Nadide Koylar Tekneler Nedeniyle Çöplüğe Dönüyor

koylarda tekne tatili kalıntıları

Fotoğraf: Burak Rıfat Deral

Parlak bir tatil fikri gibi görünen tekne tatilleri son zamanlarda oldukça popüler. Özellikle pandemi sürecinde denizin üzerinde, toplumdan izole tatil rüyası aslında herkesi cezbediyor. Peki biz tabiatın derinliklerine yolculuk ederken ardımızda bıraktıklarımızı düşünüyor muyuz? bilinçli azınlığı tenzih edersek bu sorunun cevabı elbette hayır. 

Ege ve Akdeniz mavi yolculuğun uğrak noktaları. Nadide koyları ise tekne tatilcileri için demir atılacak en güzel yerler. Buraya kadar her şey harika. Elbette ülkenin güzellikleri, doğası ve denizi eşsiz ama geride bırakılan manzara korkunç. Tekneler, -sintine adı verilen makine atıkları dahil- çoğu kirliliği bulunduğu koylara öylece bırakıyor. Denizciler ve bölgelerin yerel halkı ise bu duruma oldukça tepkili ve dört gözle Özel Çevre Kurumu Yönetmeliği’nin yürürlüğe girmesini bekliyorlar. 

Çok Geç Olmayabilir

Kaplumbağaların daima avlanabileceğine dair hüküm kaldırıldı

Kaynak: Elizabeth Cerna

Yaşanan tüm olumsuzluklara rağmen umut verici gelişmeler daima var. 

  • İthal edilen çöplerle alakalı yeni bir karar alındı: Polietilen ithalatı artık yasak. Her ne kadar ithal edilen çöplerin yanında küçük bir gelişme olsa da bir yerden başlamak gerek. 
  • Müsilajla alakalı da İstanbul Üniversitesinden güzel haberler gelmeye başladı. Su Bilimleri Fakültesinin yaptığı çalışma sayesinde müsilaj meselesinde umut verici bir gelişme yaşandı. Deniz bakteri izotları sayesinde müsilajın doğal ortamında temizlenmesinin mümkün olduğunu Yenikapı’da yaptıkları pilot çalışmayla kanıtladılar. Araştırmalarının devam ettiğini belirten ekip Marmara Denizi’ne umut olmaya çalışıyor. 
  • “Kaplumbağaların daima avlanabileceğine” dair hükmün kaldırılması da oldukça güzel bir gelişme.

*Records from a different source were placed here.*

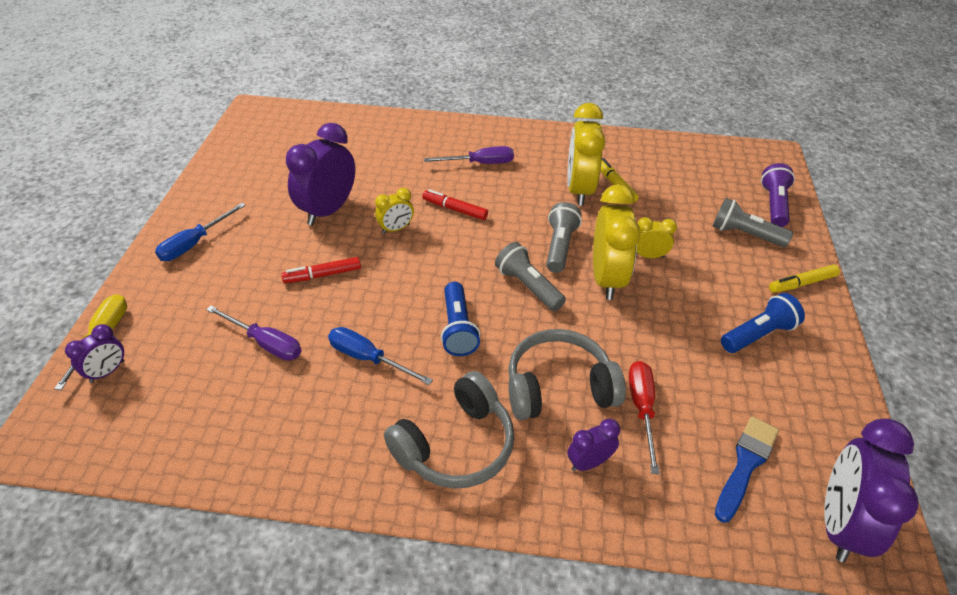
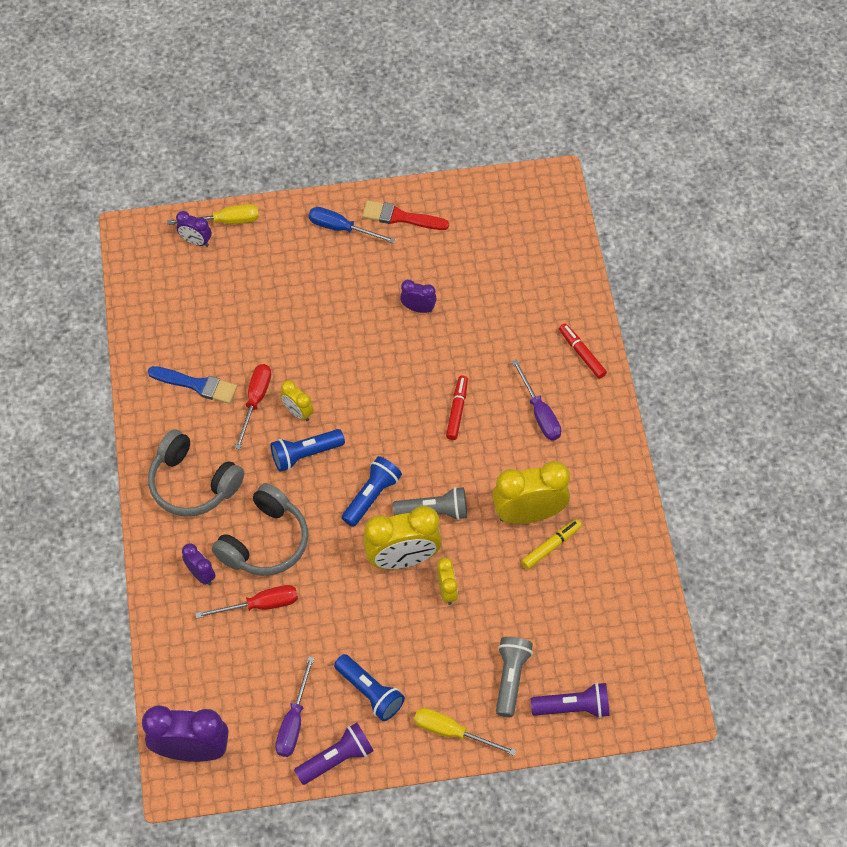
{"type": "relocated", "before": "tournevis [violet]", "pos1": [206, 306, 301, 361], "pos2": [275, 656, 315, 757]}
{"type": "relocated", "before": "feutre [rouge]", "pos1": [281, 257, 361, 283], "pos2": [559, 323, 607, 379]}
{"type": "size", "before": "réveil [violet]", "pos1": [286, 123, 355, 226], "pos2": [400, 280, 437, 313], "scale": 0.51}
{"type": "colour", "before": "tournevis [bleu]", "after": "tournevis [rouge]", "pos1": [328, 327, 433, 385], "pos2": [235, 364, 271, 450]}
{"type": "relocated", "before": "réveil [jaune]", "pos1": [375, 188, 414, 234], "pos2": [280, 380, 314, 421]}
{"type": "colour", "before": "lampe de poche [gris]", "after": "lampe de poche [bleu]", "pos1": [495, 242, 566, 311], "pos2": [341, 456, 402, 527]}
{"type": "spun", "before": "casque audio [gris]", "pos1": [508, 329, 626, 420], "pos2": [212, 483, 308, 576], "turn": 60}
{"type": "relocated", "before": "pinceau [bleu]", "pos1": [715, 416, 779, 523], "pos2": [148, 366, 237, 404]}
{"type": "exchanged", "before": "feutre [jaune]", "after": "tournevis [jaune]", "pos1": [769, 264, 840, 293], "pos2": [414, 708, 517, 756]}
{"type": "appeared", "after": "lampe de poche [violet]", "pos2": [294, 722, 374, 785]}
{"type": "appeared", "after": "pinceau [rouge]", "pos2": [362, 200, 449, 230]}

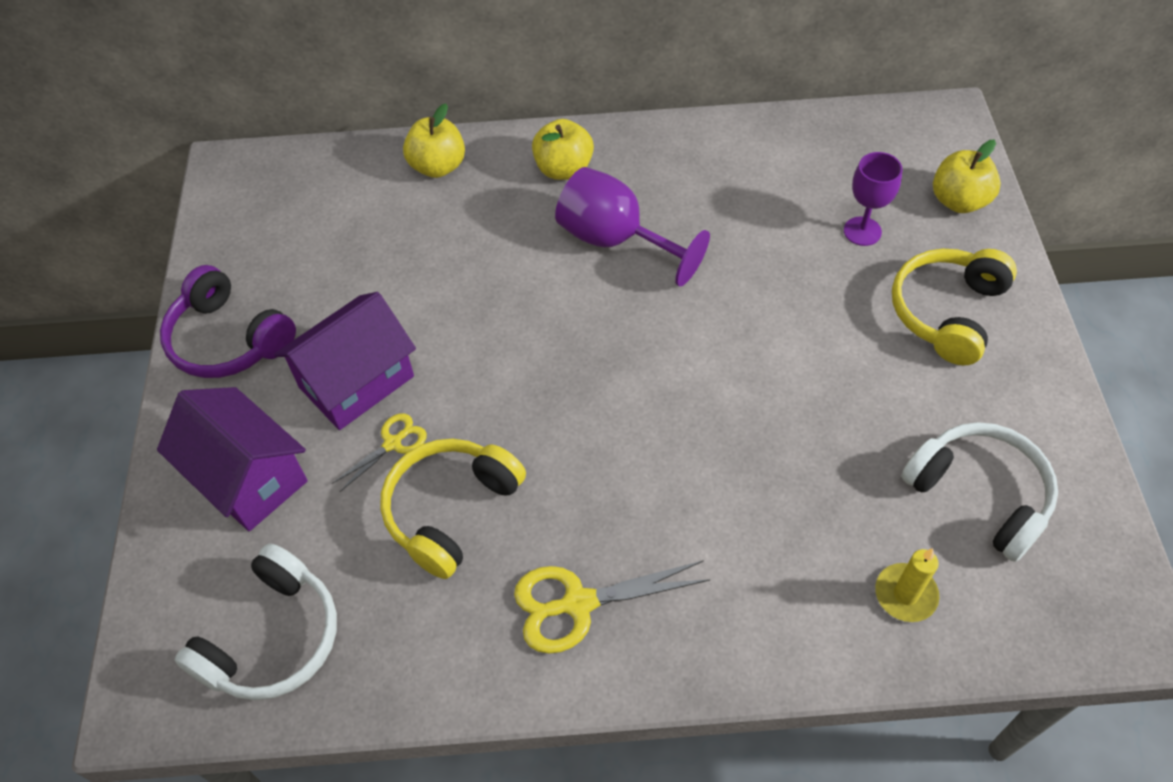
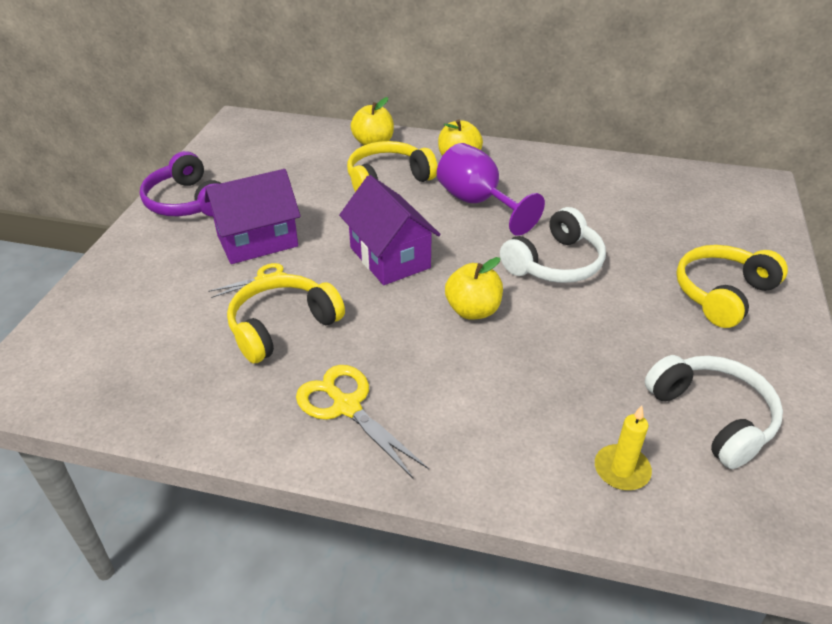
{"type": "relocated", "before": "maison [violet]", "pos1": [157, 387, 308, 531], "pos2": [339, 175, 441, 285]}
{"type": "relocated", "before": "casque audio [blanc]", "pos1": [175, 543, 337, 700], "pos2": [500, 207, 606, 283]}
{"type": "spun", "before": "ciseaux [jaune]", "pos1": [514, 560, 711, 654], "pos2": [296, 365, 429, 478], "turn": 45}
{"type": "missing", "before": "verre à pied [violet]", "pos1": [844, 152, 902, 246]}
{"type": "relocated", "before": "pomme [jaune]", "pos1": [933, 140, 1001, 213], "pos2": [445, 257, 503, 320]}
{"type": "appeared", "after": "casque audio [jaune]", "pos2": [347, 141, 438, 192]}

Gözler, doğal koylarda yaşanan problemler için çıkması beklenen Özel Çevre Koruma Yönetmeliği’nde. Bu yönetmelik sayesinde bölgede araştırma yapılacak ve  “Özel Çevre Koruma Bölgeleri” belirlenecek. Biyoçeşitliliğin korunmasını amaç edinen yönetmeliğin ana başlıkları ise şöyle;

  • Belirlenen bölgelerde -balıkçılar da dahil olmak üzere- kısıtlamalar getirilecek. 
  • Teknelerin konaklamaları ve demirlemeleri sınırlandırılacak.
  • Bazı koylar gemilere tamamen kapatılacak.
  • Kısıtlı kullanım alanları yaratılacak. 

Tüm bu olumsuzluklara rağmen yaşadığımız doğayı korumak elimizde. Geç olmadan bir şeyler yapmak ise işin yetkililere düşen kısmı.